研究課題/領域番号 |
21K17701
|
研究種目 |
若手研究
|
配分区分 | 基金 |
審査区分 |
小区分60010:情報学基礎論関連
|
研究機関 | 山梨大学 (2023) 東京医科歯科大学 (2021-2022) |
研究代表者 |
Koeppl Dominik 山梨大学, 大学院総合研究部, 特任准教授 (50897395)
|
研究期間 (年度) |
2021-04-01 – 2025-03-31
|
研究課題ステータス |
交付 (2023年度)
|
配分額 *注記 |
4,680千円 (直接経費: 3,600千円、間接経費: 1,080千円)
2023年度: 1,170千円 (直接経費: 900千円、間接経費: 270千円)
2022年度: 2,340千円 (直接経費: 1,800千円、間接経費: 540千円)
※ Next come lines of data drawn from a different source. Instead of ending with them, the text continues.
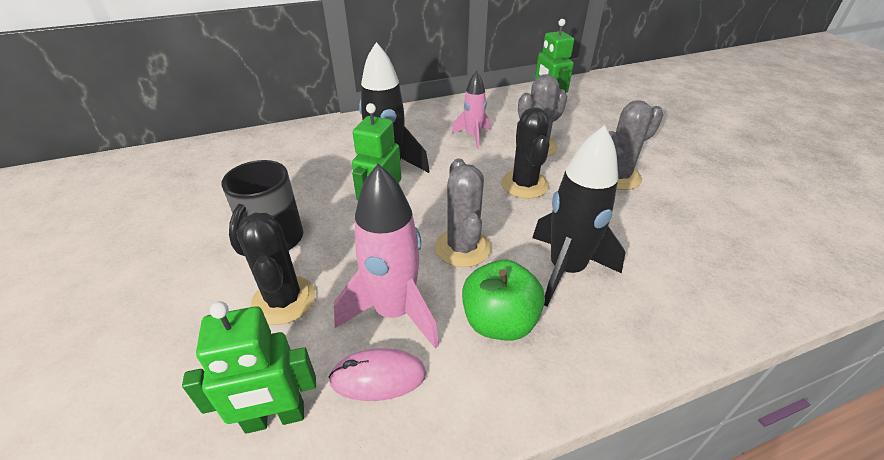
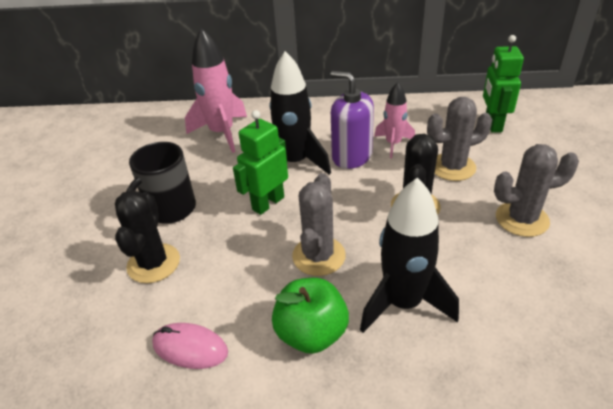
camera: 25 degrees right, 0 degrees up
(275, 418) = (105, 354): green robot -> none
(394, 312) = (230, 298): pink rocket -> pink rocket (222, 133)
(441, 153) = (351, 156): none -> purple soap dispenser

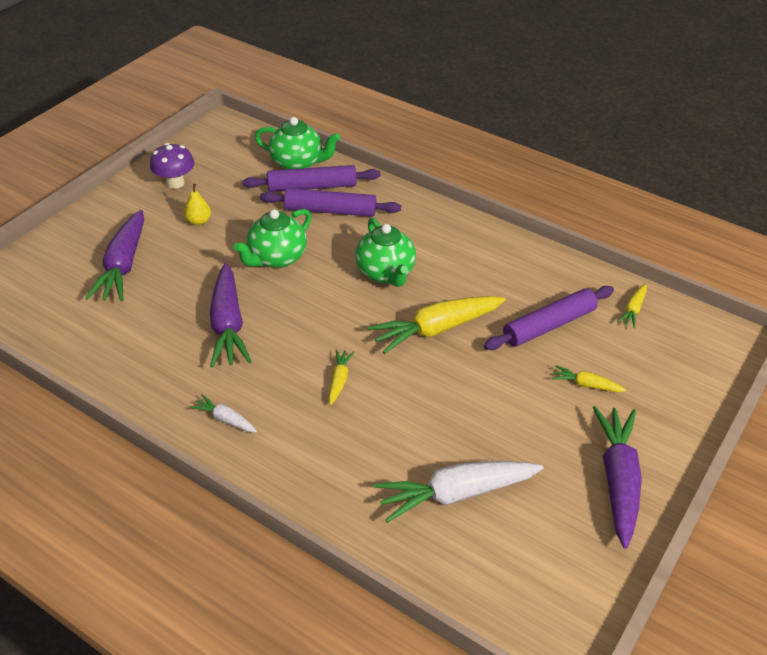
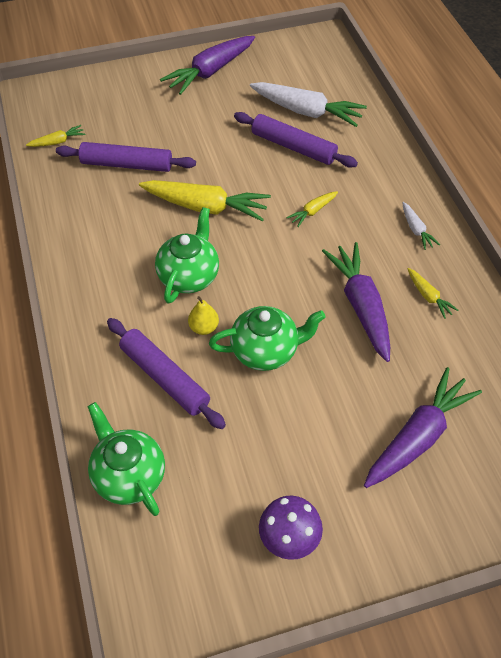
camera: 140 degrees left, 10 degrees up
(198, 221) = (304, 451): yellow pear -> yellow pear (204, 327)
(228, 324) = (361, 306): purple carrot -> purple carrot turned 45 degrees counterclockwise
(312, 187) = (150, 425): purple rolling pin -> purple rolling pin (293, 147)
(586, 385) = (157, 119): yellow carrot -> yellow carrot (428, 296)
2021年度: 1,170千円 (直接経費: 900千円、間接経費: 270千円)
|
キーワード | compressed indexes / string subsequences / NP-hard problems / straight line programs / collage systems / block trees / parameterized BWT / pattern matching / data compression / matrix multiplication / matrix compression / subsequences / compact hashing / SIMD instructions / hybrid text indexes / compression techniques / indexing data structures / algorithm engineering / lossless compression / hybrid indexes |
研究開始時の研究の概要 |
With the increasing generation of massive datasets, there is a rising need in managing and analyzing these datasets efficiently. Our idea to meet this need is to leverage compression techniques to not only compress data but also process it in such a way that specific queries can be executed in reasonable time. We aim for practical and time-efficient compressed data structures that bridge the gap between traditional indexing solutions and compression techniques by embracing modern computer architectures.
|
研究実績の概要 |
Following the research plan outlined for fiscal year 2023, our primary focus was on extending string regularities from substrings to subsequences, exploring NP-hard problems associated with strings, and refining compressed indexing data structures. In the first thematic area, for computing the longest Lyndon subsequence, we achieved space and time bounds superior to those presented at IWOCA in 2022. Furthermore, we demonstrated methodologies for computing the longest bordered and periodic subsequences. This involved using novel tools to compute the longest common subsequences between all prefixes and suffixes of a text, which facilitated the computation of longest bordered or periodic subsequences. Asides, for the longest bordered subsequences, we established a conditional lower bound aligning with our quadratic running time. Subsequently, we delved into studying common NP-hard problems with strings as inputs, leveraging answer set programming solvers. Additionally, we proved the NP-hardness of finding the smallest run-length compressed straight-line programs (RLSLPs) for unbounded alphabet sizes. We could adapt this proof to finding the smallest collage system. Additionally, we devised a MAX-SAT encoding for computing the smallest RLSLP. In the final thematic area, we made advancements in the construction, practically for block trees and theoretically for the parameterized Burrows-Wheeler transform. For the latter, we also demonstrated that this transform can be adapted for circular pattern matching by changing the encoding.
|
現在までの達成度 (区分) |
現在までの達成度 (区分)
2: おおむね順調に進展している
理由
We conducted the research for the fiscal year 2023 as planned, and could complete most of our planned research at the end of the grant lifespan in the fiscal year 2023.
|
今後の研究の推進方策 |
As the grant's term ended in fiscal year 2023, we are now in the process of preparing to apply for a new grant for fiscal year 2025, based on the fact that this research has unveiled new paths for further exploration within the realm of string regularities and compressed indexes, igniting our enthusiasm to pursue these paths in the forthcoming years. While our main attention has been set to text indexing data structures for classic pattern matching, the exploration of extended pattern matching queries remains largely undone. In response, we aim to expand upon several concepts discovered during our recent research, combining them with cutting-edge indexing techniques tailored for classic pattern matching. We anticipate that these innovative indexing methodologies will find practical applications in scenarios where conventional pattern matching proves too restrictive, necessitating more adaptable matching criteria.
|